Finally, to tie together all the code we've shown in this step, we can call the functions defined previously and map the data as shown below:

async function addMappedComponentsToPost(
  originalPost,
  translatedPosts,
  translatedPost,
  mappedAuthors,
  mappedAssets,
  contentfulAssets,
  contentfulImageAssets,
  downloadedAssets,
  wordpressMedia,
) {
  translatedPost.body = await markdownToRichText(
    translatedPost.body,
    translatedPosts,
    translatedPost,
    mappedAssets,
    contentfulAssets,
    contentfulImageAssets,
    downloadedAssets,
    wordpressMedia,
  );
  const wpAuthors = `${originalPost.author}`.split(',');
  translatedPost.authors = mappedAuthors
    .filter(({ wordpressAuthor }) => wpAuthors.includes(`${wordpressAuthor.id}`))
    .map(({ contentfulAuthor }) => contentfulAuthor);

  return translatedPost;
}

// This process can be slow depending on the number of posts and assets, so we should parallelize as much as possible.
const [mappedAuthors, { mappedAssets, contentfulAssets, contentfulImageAssets, downloadedAssets }, wordpressMedia] =
  await Promise.all([mapAuthors(translatedPosts), mapAssets(translatedPosts), listWordpressMedia()]);

const translatedPostList = translatedPosts.map(({ translatedPost }) => translatedPost);
const postsWithComponents = await Promise.all(
  lodash.map(translatedPosts, async ({ originalPost, translatedPost }) => {
    return addMappedComponentsToPost(
      originalPost,
      translatedPostList,
      translatedPost,
      mappedAuthors,
      mappedAssets,
      contentfulAssets,
      contentfulImageAssets,
      downloadedAssets,
      wordpressMedia,
    );
  }),
);

At the end of this step we have the new posts properly structured and with all components needed, under the postsWithComponents variable, which we'll be using next.

Step 4 - Upload

The final step involves uploading or updating posts in the target CMS. The script provided demonstrates how to upload articles, considering content types, slugs, and associated components. Tags are used for easy identification of migrated content.

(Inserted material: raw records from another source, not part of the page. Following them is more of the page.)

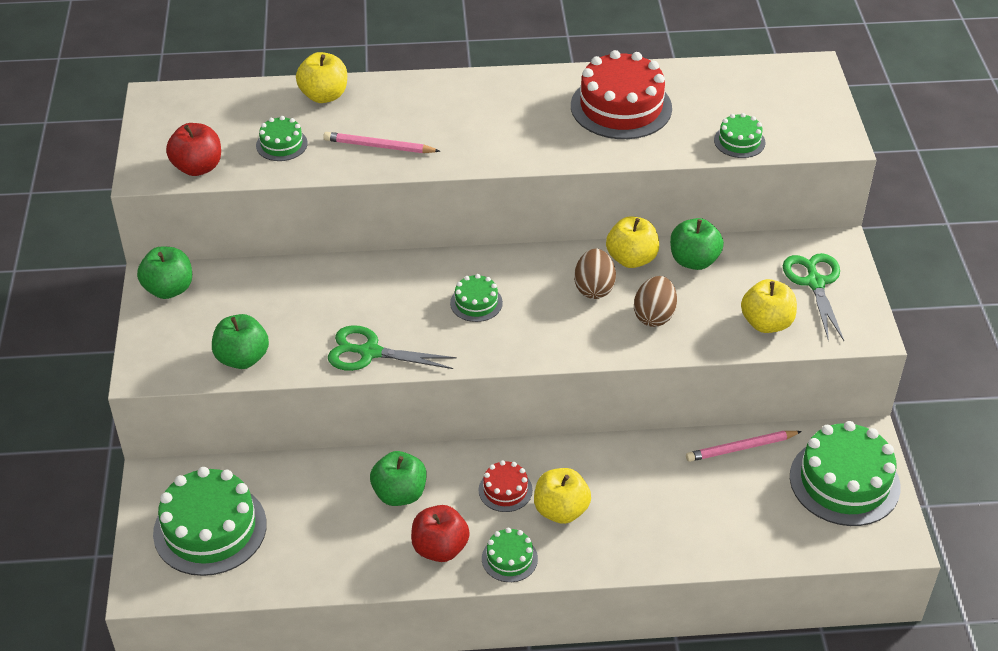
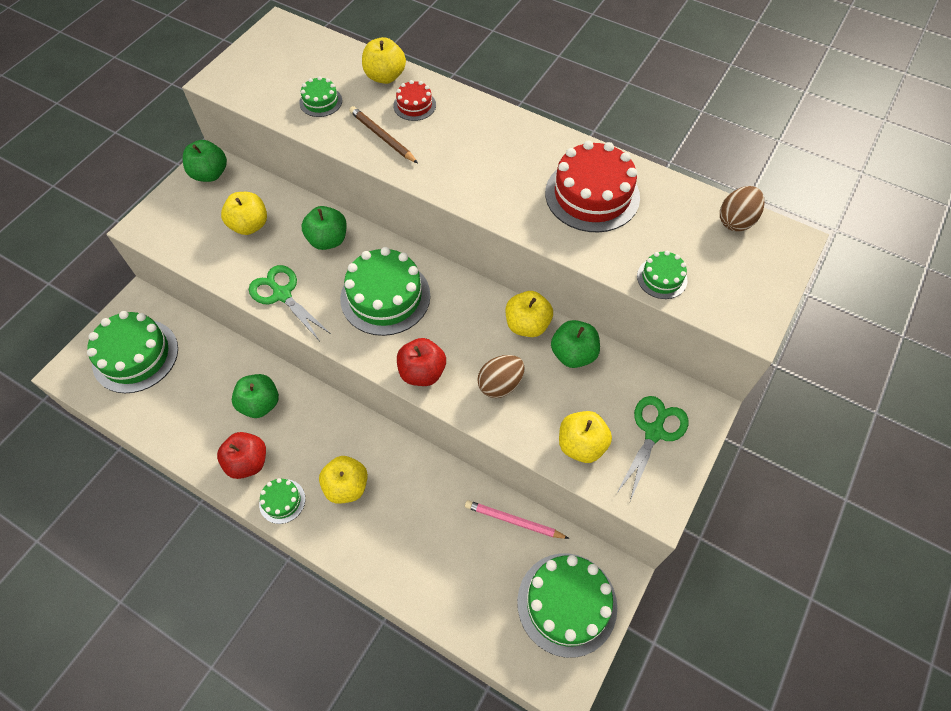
camera: 35 degrees right, 15 degrees up
(198, 167) = (252, 92): red apple -> red apple (422, 372)
(242, 358) = (204, 251): green apple -> green apple (328, 240)
(267, 312) = (249, 225): none -> yellow apple
(379, 146) = (382, 136): pink pencil -> brown pencil
(476, 303) = (385, 297): green cake -> green cake, size x2.03
(505, 490) = (326, 445): red cake -> red cake (414, 105)
(594, 288) = (477, 334): brown egg -> brown egg (736, 221)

const ARTICLE_CONTENT_TYPE = 'article';

function getArticleTags(post) {
  const tags = [MIGRATION_TAG];
  lodash.forEach(post.tags, (tag) => {
    tags.push({
      sys: {
        type: 'Link',
        linkType: 'Tag',
        id: tag,
      },
    });
  });
  return tags;
}

function getArticleFields(post) {
  return {
    slug: {
      'en-US': post.slug,
    },
    articleName: {
      'en-US': post.articleName,
    },
    body: {
      'en-US': post.body,
    },
    headerSummary: {
      'en-US': post.headerSummary,
    },
    authors: {
      'en-US': post.authors.map((author) => {
        return {
          sys: {
            type: 'Link',
            linkType: 'Entry',
            id: author.sys.id,
          },
        };
      }),
    },
  };
}

async function upload(contentfulAuthToken) {
  await contentfulClient.initialize(contentfulAuthToken);
  const contentfulArticles = await listContentfulEntries(ARTICLE_CONTENT_TYPE);

  await Promise.all(
    lodash.map(postsWithComponents, async (post) => {
      let contentfulArticle = contentfulArticles.find((article) => article.fields.slug?.['en-US'] === post.slug);
      if (contentfulArticle) {
        contentfulArticle.metadata.tags = getArticleTags(post);
        contentfulArticle.fields = getArticleFields(post);
        await contentfulArticle.update();
      } else {
        await contentfulEnvironment.createEntryWithId(ARTICLE_CONTENT_TYPE, post.id, {
          metadata: {
            tags: getArticleTags(post),
          },
          fields: getArticleFields(post),
        });
      }
    }),
  );
}

Depending on the structure of your posts, you might need to create other components after the initial upload, if your site includes links to other posts, for example. After doing that, make sure you update the posts again to include the new components.

Conclusion

Migrating content between CMS platforms requires careful planning and execution. By following the steps outlined in this article and utilizing the provided code snippets, you can successfully migrate your WordPress pages to Contentful. This custom migration script streamlines the process, ensuring that your content is seamlessly transferred while maintaining the necessary formatting and components within the Contentful ecosystem. As you make this transition, be sure to review and customize the migration files according to your specific requirements. Happy migrating!